Making Support Bundle Specs Available Online
This topic describes how to make your application's support bundle specs available online as well as how to link to online specs.
Overview
You can make the definition of one or more support bundle specs available online in a source repository and link to it from the specs in the cluster. This approach lets you update collectors and analyzers outside of the application release and notify customers of potential problems and fixes in between application updates.
The schema supports a uri:
field that, when set, causes the support bundle generation to use the online specification. If the URI is unreachable or unparseable, any collectors or analyzers in the specification are used as a fallback.

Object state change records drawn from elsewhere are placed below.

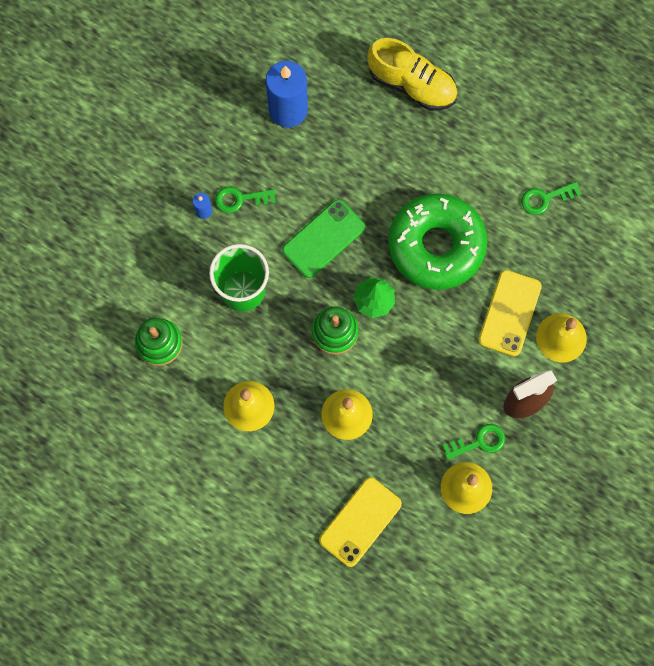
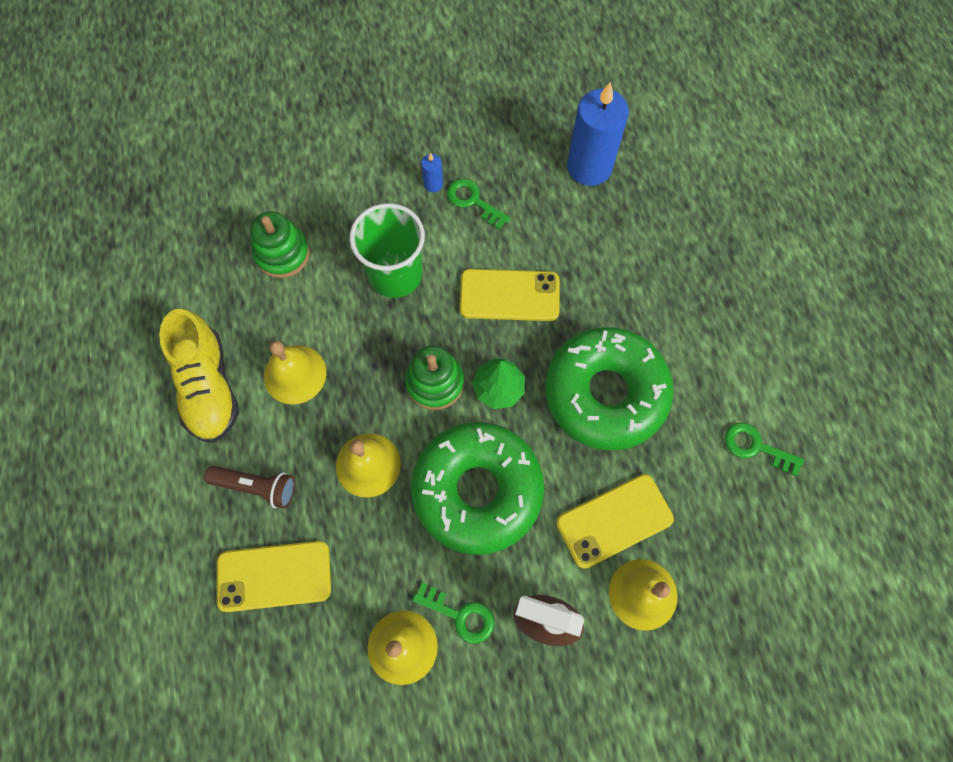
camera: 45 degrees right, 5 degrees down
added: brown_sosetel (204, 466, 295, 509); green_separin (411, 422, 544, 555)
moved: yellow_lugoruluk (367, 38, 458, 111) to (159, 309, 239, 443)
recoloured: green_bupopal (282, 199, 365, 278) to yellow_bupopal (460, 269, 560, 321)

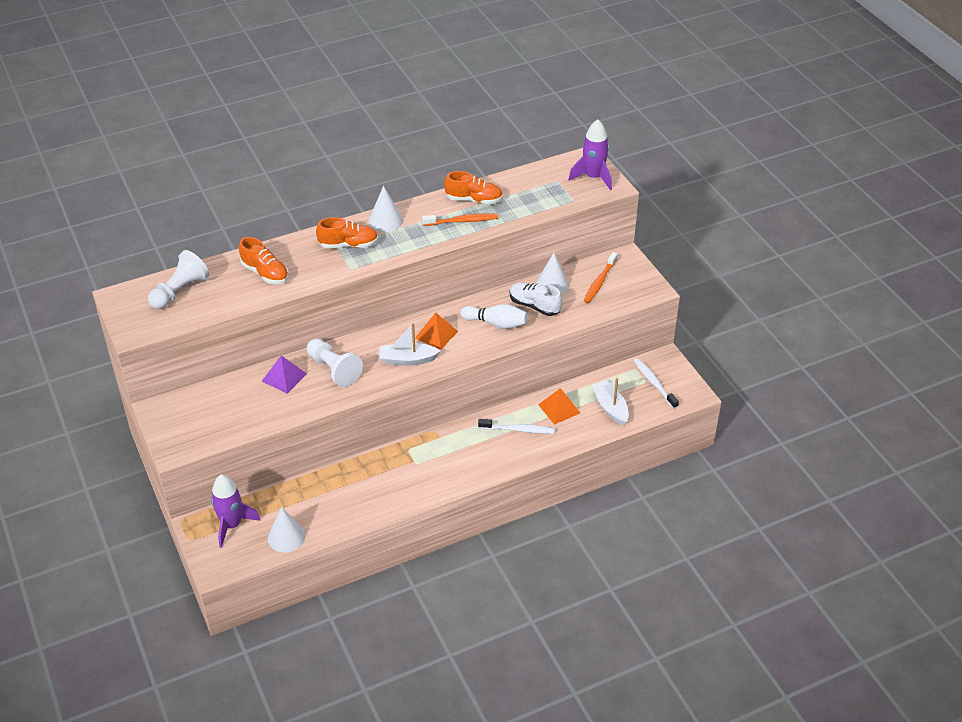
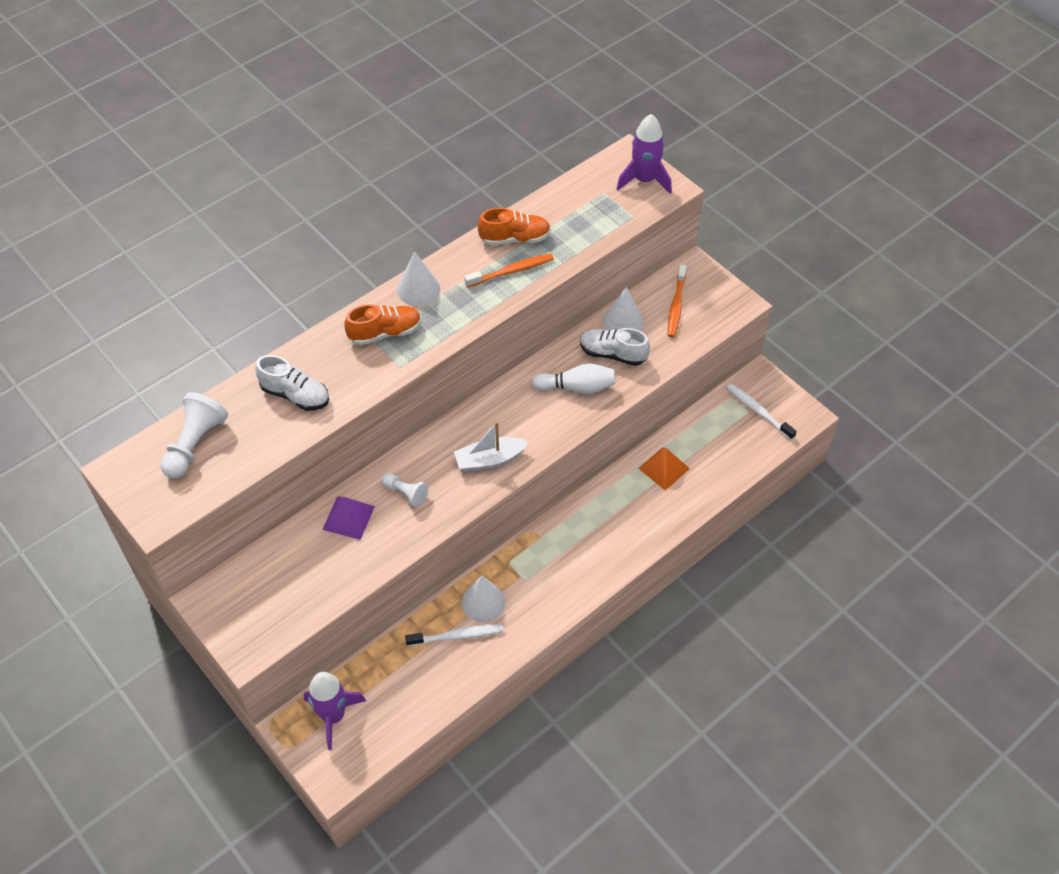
camera: 15 degrees left, 10 degrees up
removed: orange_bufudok (415, 313, 458, 350); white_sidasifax (592, 378, 629, 425)
moved: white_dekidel (268, 507, 305, 553) to (462, 576, 505, 622); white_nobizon (478, 419, 555, 434) to (405, 624, 503, 646)
recoloured: orange_lugoruluk (239, 237, 289, 284) to white_lugoruluk (255, 355, 329, 411)
resized: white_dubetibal (307, 338, 363, 387) = (382, 473, 428, 507) x0.59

You update collectors and analyzers in the online specification to manage bug fixes. When a customer generates a support bundle, the online specification can detect those potential problems in the cluster and let them know know how to fix it. Without the URI link option, you must wait for the next time your customers update their applications or Kubernetes versions to get notified of potential problems. The URI link option is particularly useful for customers that do not update their application routinely.

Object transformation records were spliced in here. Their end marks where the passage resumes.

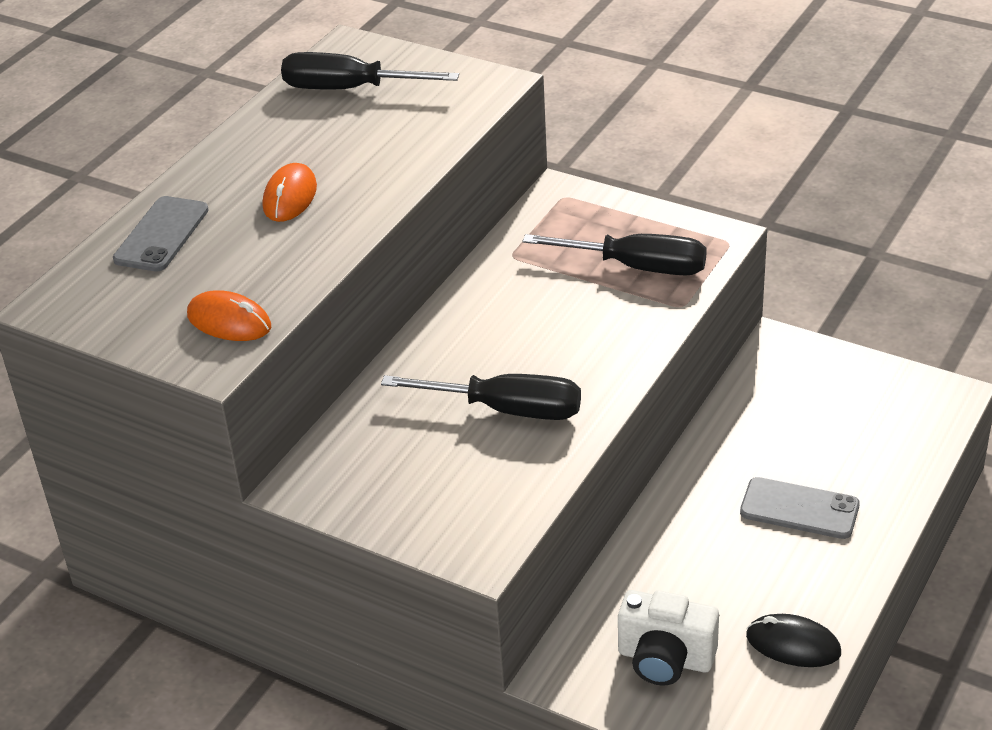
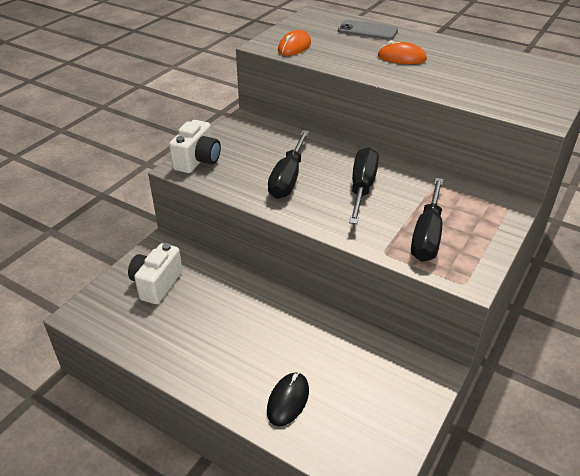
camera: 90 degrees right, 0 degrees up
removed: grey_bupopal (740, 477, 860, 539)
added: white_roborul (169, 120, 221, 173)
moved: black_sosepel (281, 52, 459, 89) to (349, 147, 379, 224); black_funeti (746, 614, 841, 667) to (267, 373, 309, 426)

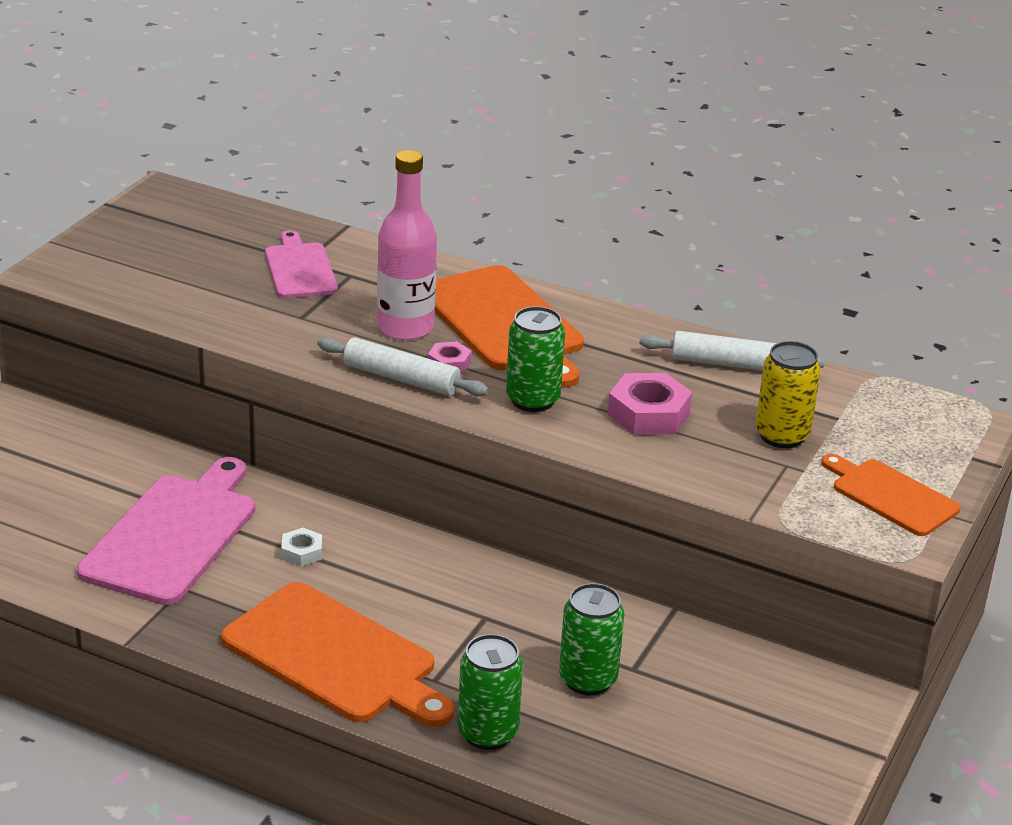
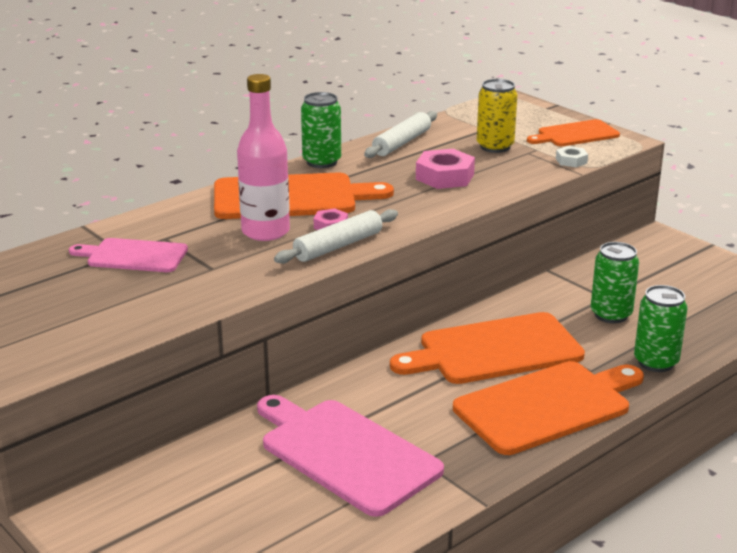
camera: 65 degrees left, 5 degrees down
added: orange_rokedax (390, 312, 585, 384)
moved: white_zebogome (281, 528, 322, 566) to (556, 146, 588, 167); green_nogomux (506, 306, 565, 412) to (301, 92, 341, 168)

If you are using a modular approach to designing support bundles, you can use multiple online specs. Each specification supports one URI link. For more information about modular specs, see About Creating Modular Support Bundle Specs.
Example: URI Linking to a Source Repository
This example shows how Replicated could set up a URI link for one of its own components. You can follow a similar process to link to your own online repository for your support bundles.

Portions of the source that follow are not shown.